5. Oppongono per 4. che nel testo di s. Giovanni il Verbo è appellato Dio, non già perché fosse tale per natura e per sostanza, ma solo per dignità ed autorità, secondo la quale ragione dicono che il nome di Dio si accomoda nelle scritture anche agli angeli ed ai giudici. A ciò ha risposto già di sovra al num. 2. s. Ilario, che altro è dare ad un oggetto il nome di Dio, altro è dire che è Dio. Ma si aggiunge a questa un'altra risposta: è falso che il nome di Dio sia un nome appellativo, in modo che possa convenire assolutamente a chi non è Dio per natura, poiché sebbene alcune creature son nominate Dei, nondimeno a niuna di loro è dato il nome di Dio assolutamente, niuna è nominata vero Dio, o Dio altissimo, o in singolare, come si dice di Gesù Cristo in s. Giovanni: Et scimus, quoniam Filius Dei venit, et dedit nobis sensum, ut cognoscamus verum Deum, et simus in vero Filio eius3; in s.
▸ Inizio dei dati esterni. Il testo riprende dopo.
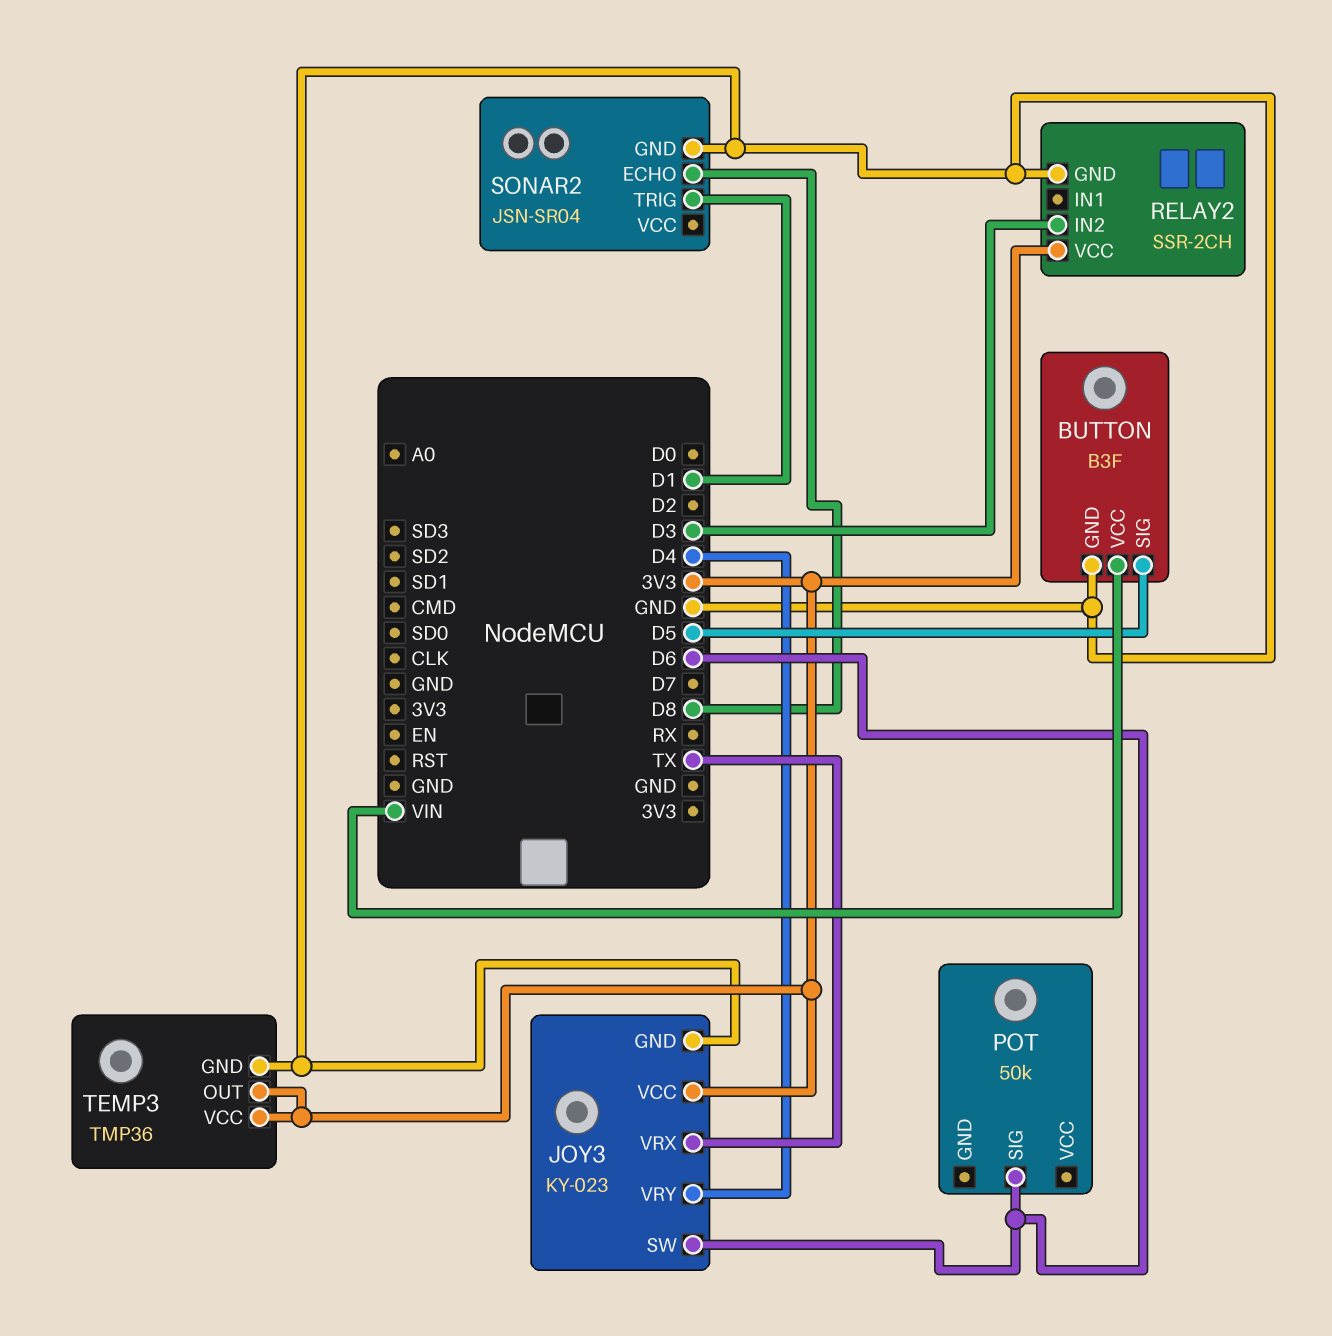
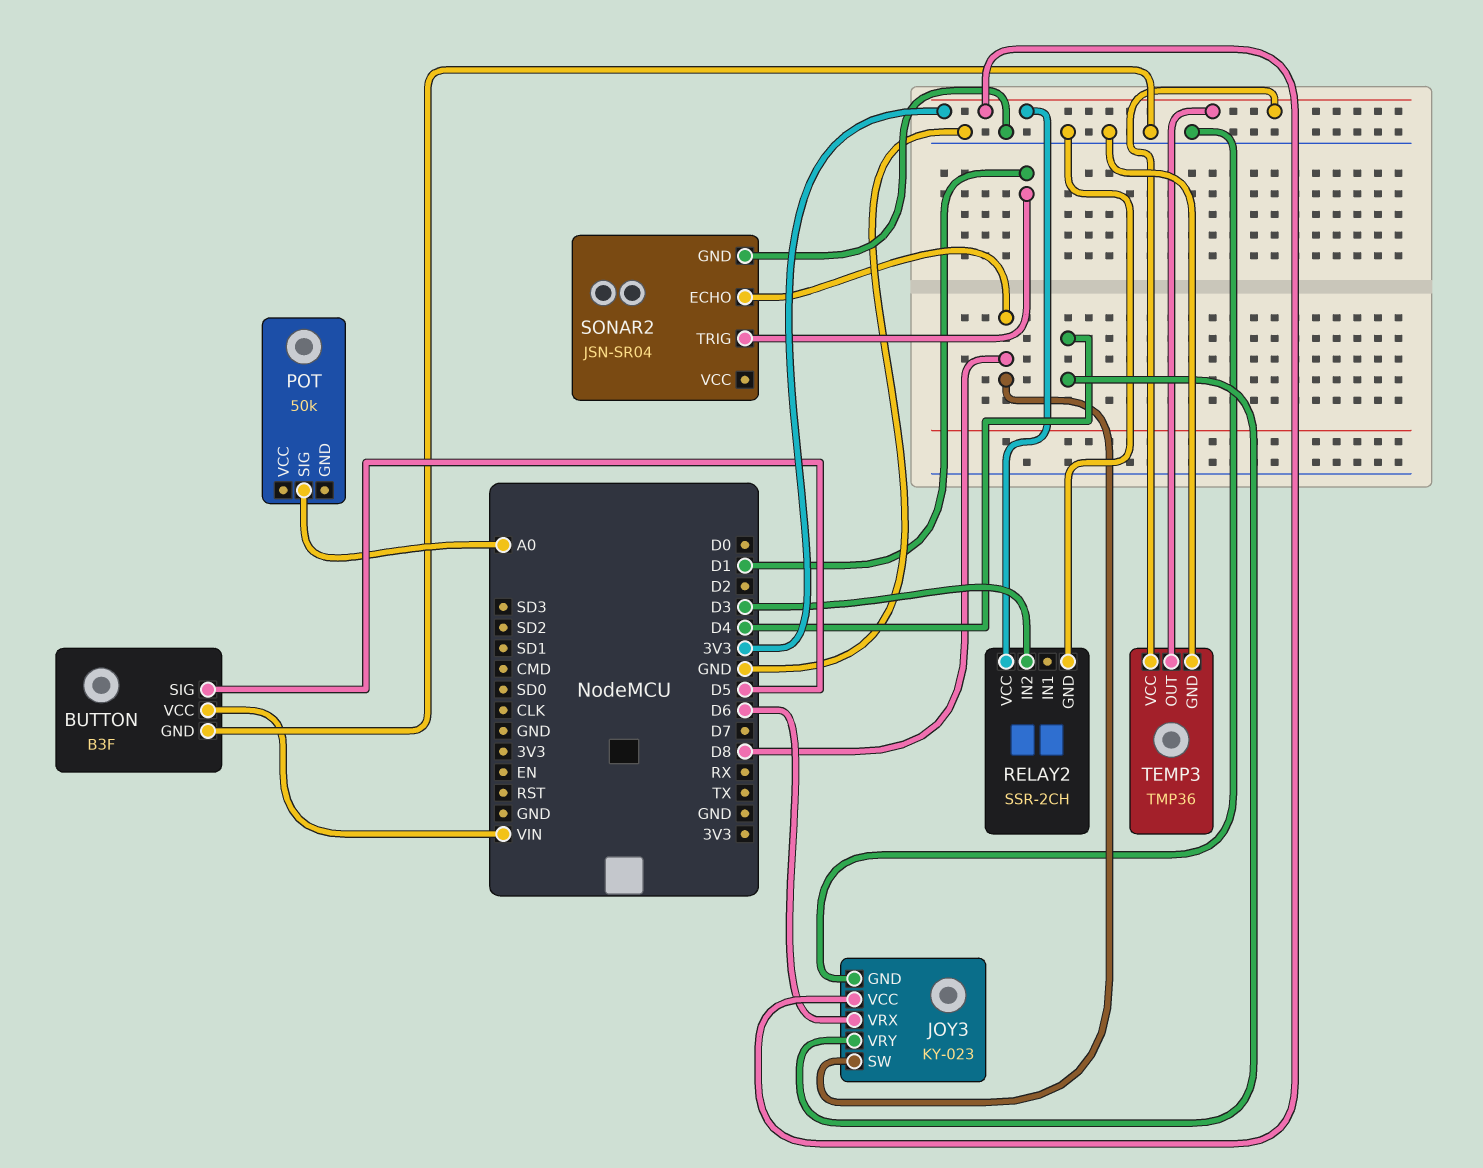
JOY3 pin SW: D6 -> D8
JOY3 pin VRX: TX -> D6
POT pin SIG: D6 -> A0

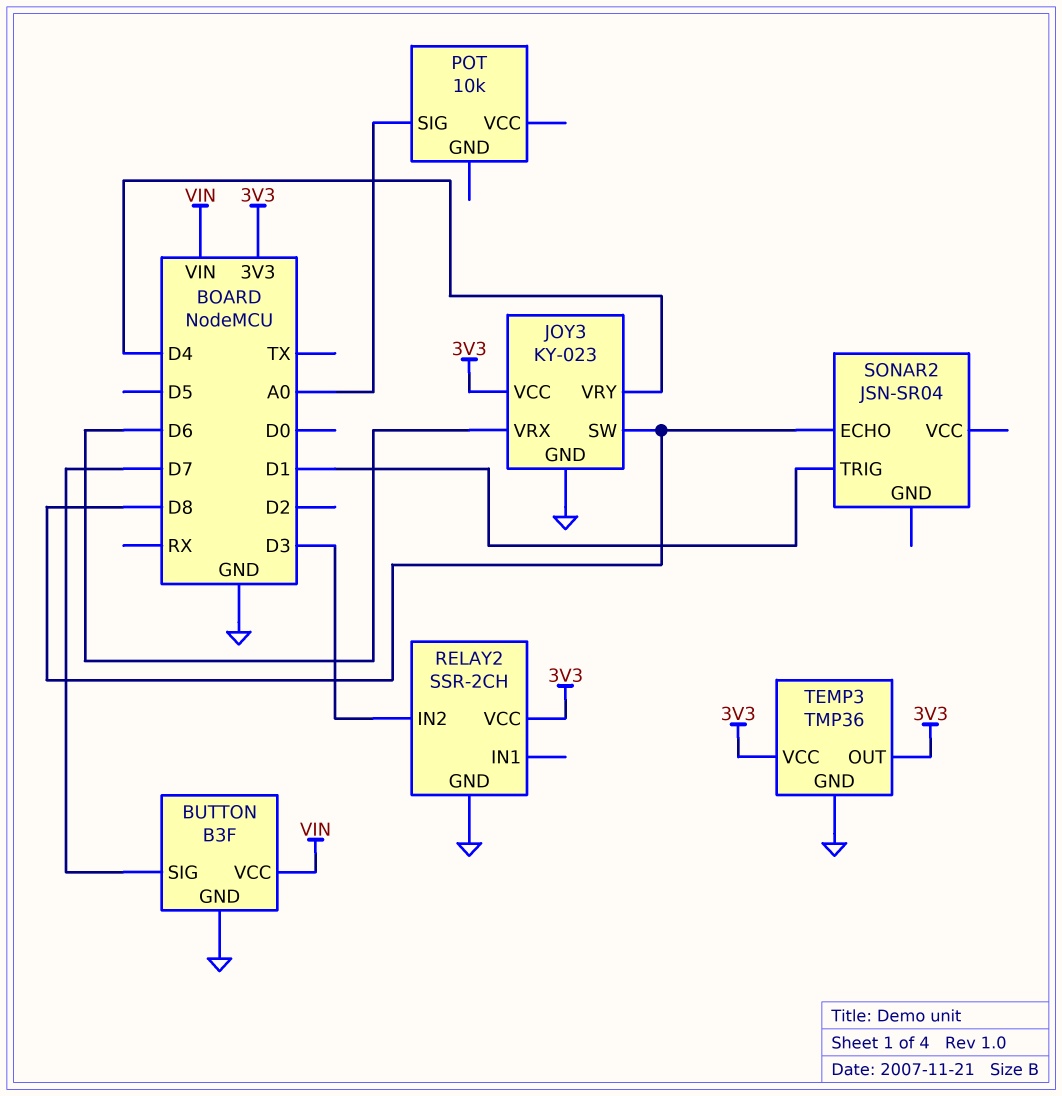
BUTTON pin SIG: D5 -> D7
POT: 50k -> 10k
SONAR2 pin GND: GND -> none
Paolo: Expectantes beatam spem et adventum gloriae magni Dei et Salvatoris nostri Iesu Christi4: ed a' Romani: Ex quibus est Christus secundum carnem qui est super omnia Deus benedictus in saecula5. Ed in s. Luca s. Zaccaria, profetando, disse al suo figliuolo Giovanni: Et tu puer propheta Altissimi vocaberis; praeibis enim ante faciem Domini parere vias eius... per viscera misericordiae Dei nostri, in quibus visitavit nos oriens ex alto6.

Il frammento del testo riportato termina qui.